The current evidence base does not allow a clear recommendation with regard to the place for simultaneous combined CXL and PRK. But topography-guided or wavefront-driven PRK is a reasonable option to choose once refraction is stable after CXL if spectacle CDVA remains poor (Figure 4).

Figure 4
figure 4

A pathway for visual rehabilitation in stage II and III keratoconus. Initial intervention in keratoconus (Figure 2) may include collagen CXL±intracorneal ring segment implantation (ICRS). Neither intervention provides a predictable shape change. After a 2-year period to allow shape stabilisation post-CXL,19, 76 further fine shape correction with topographic PRK58, 59, 60 may therefore be required to achieve good spectacle CDVA. If CDVA is good but uncorrected distance vision remains poor (UDVA) remains poor, then patients may opt for pIOL implantation61, 62, 63, 64, 65, 66 to complete visual rehabilitation.

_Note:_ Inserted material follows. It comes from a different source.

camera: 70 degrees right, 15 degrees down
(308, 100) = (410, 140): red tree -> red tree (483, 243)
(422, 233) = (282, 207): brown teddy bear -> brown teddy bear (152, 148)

Refractive correction—pIOL implantation

For patients with a stable corneal shape and good CDVA, pIOL implantation can be used to complete functional visual rehabilitation. A number of recent papers have reported effective refractive correction using pIOLs in keratoconus (post-operative spherical equivalent range −0.08±0.4 to +0.1±0.4; 64–67% within 0.5D and 84–100% within 1D of target refraction)61, 62, 63, 64, 65, 66 and for post-keratoplasty ametropia.67 Of the pIOLs available,68 the Visian ICL (Staar Surgical, Monrovia, CA, USA) offers the longest safety track record for an injectable pIOL and is available in a wide range of powers (including toric correction up to 6D). Pesando et al69 reported retrospective 10-year follow-up data in 59 ICL-implanted hypermetropic eyes, showing a mean endothelial cell loss of 4.7%, mostly occurring within the first few weeks of implantation and remaining almost unchanged thereafter. Edelhauser et al70 reported prospective, multicenter, 4-year follow-up data on 526 eyes with a 2–3% cell loss rate over the first 3 years, followed by a cell increase of 0.1% between years 3 and 4, suggesting that endothelial remodelling and stability may have been achieved.

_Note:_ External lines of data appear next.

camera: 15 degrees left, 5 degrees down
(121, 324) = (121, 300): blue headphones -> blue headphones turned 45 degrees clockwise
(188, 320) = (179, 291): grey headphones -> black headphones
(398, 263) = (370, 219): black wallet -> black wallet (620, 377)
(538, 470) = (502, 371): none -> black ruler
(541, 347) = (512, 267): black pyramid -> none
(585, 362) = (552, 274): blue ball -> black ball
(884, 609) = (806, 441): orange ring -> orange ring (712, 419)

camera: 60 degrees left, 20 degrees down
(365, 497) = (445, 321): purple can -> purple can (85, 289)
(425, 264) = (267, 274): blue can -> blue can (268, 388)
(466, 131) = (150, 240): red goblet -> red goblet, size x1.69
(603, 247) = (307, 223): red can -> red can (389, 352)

Combined ICRS and pIOL implantation has been described,71, 72, 73, 74 but refractive correction with pIOLs is highly predictable,75 whereas the refractive effect of ICRS implantation is highly variable.43, 44, 45, 46, 52, 53, 54, 55, 56 We would therefore argue for gross shape correction with ICRS implantation followed by CXL, fine shape correction with PRK if necessary, then finally pIOL implantation as a logical pathway to visual rehabilitation in grade II-III keratoconus (Figure 4).

Summary

Thick case note files documenting the progression of keratoconus towards corneal transplantation may soon be a historical anecdote among ophthalmologists. While recent advances in contact lens technology have benefited many patients, the last few years have also seen new and exciting developments in both stabilizing and reversing ectasia, with interventions for visual rehabilitation originally developed in refractive surgery finding new applications in keratoconus. The clinical pathways we outline here attempt to clarify the positioning of new interventions in the treatment of keratoconus with reference to an incomplete evidence base. Clinical pathways for keratoconus will continue to evolve with further innovation and the guidance of future research.